At this point, I realized I would need to create a new rule,maybe more. I thought the rule would be fairly simple, but it escapes me why it’s not working completely. The rule I created allows the ‘internal’ https-traffic directed to the specific external IP address to be redirected to the local IPaddress. After adding the rule, I tested; the browser spins n’ spins, but eventually times out. Checking the firewall logs does not generate anything of note. It logs a notification (5) of the netraffic between the internal client and external IP, and the other between internal client and internal website.
At this point, it’s unclear to me why I cannot view the website from its external address (or name). The site is fully viewable from the client trying to connect using its private address (internal to internal).
Any help trying to figure out a solution for allowing this communication is much appreciated.
If you have a search through this forum I think you will find one of the McAfee guys answered a request very similar to this.

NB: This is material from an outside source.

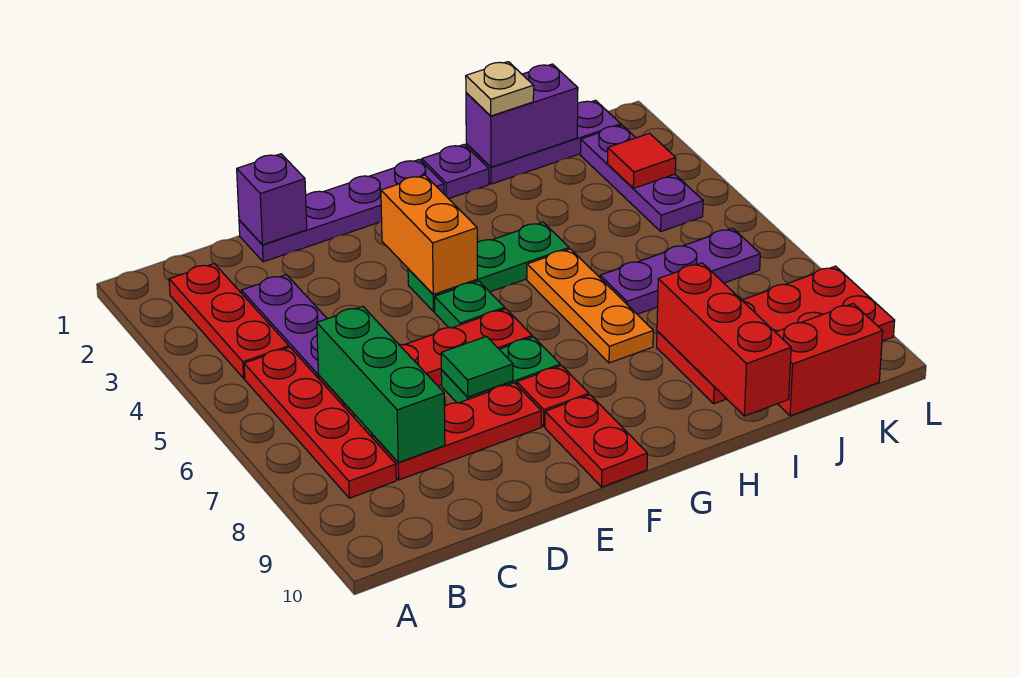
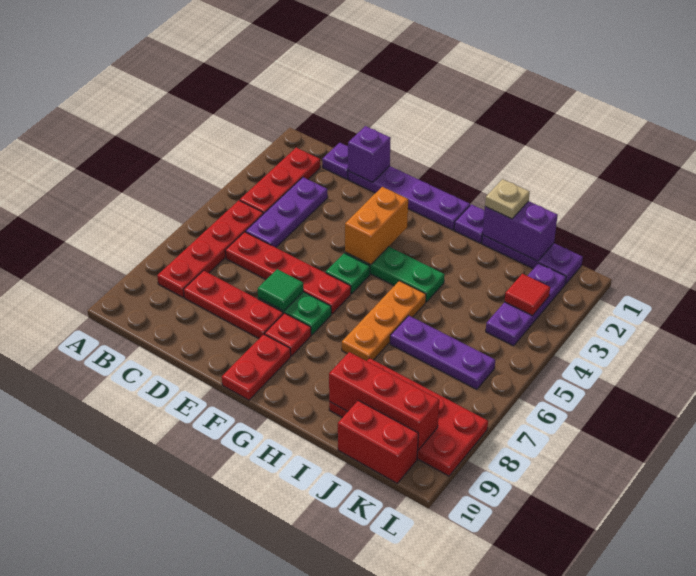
none -> purple plate C1 level 1
green brick C6:C8 level 2 -> none
red brick I8:I10 level 2 -> red brick I9:K9 level 2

To be honest, when I went through my Firewall training back in the late 90's, this type of connection was considered to be extremely odd and the original Firewall product I was trained on (Borderware, at one point a Secure Computing-owned product), it wasn't actually possible to have traffic originate on the LAN side, pass through the Firewall, hit an IP address on the external interface and be redirected back in again. The firewall would react in a "why on earth are you trying to do that?!" manner.
On that basis, though while this is considered normal behaviour some of the other Firewalls I work with, I have tended to adopt my original teachings. Using DNS you should be able to access the web site using its hostname. When on your internal network the host should resolve to the site's private address (meaning that the traffic never needs to try and traverse the Firewall) and when the user is outside, the same URL will resolve the to appropritate external/publix IP address (which would then pass through the Firewall quite normally).
Is there any reason why, when you are using a client on your internal LAN, you would want to access the site using its public IP address?
I’ve done some digging through the discussion boards and have not stumbled across anything relevant to my post. I’ll go back and tweak my search to see if I get better and more relevant results.
My DNS scenario is slightly different. My website lives into domains; one held and managed by the top-level DNS and primarily used for external traffic, and the second, isolated local DNS. Let me see if I can break it down a little more in an example: The external address is ‘mywebsite.example.com’. In my DMZ, it goes by a different address, ‘mywebsite.domain.local’.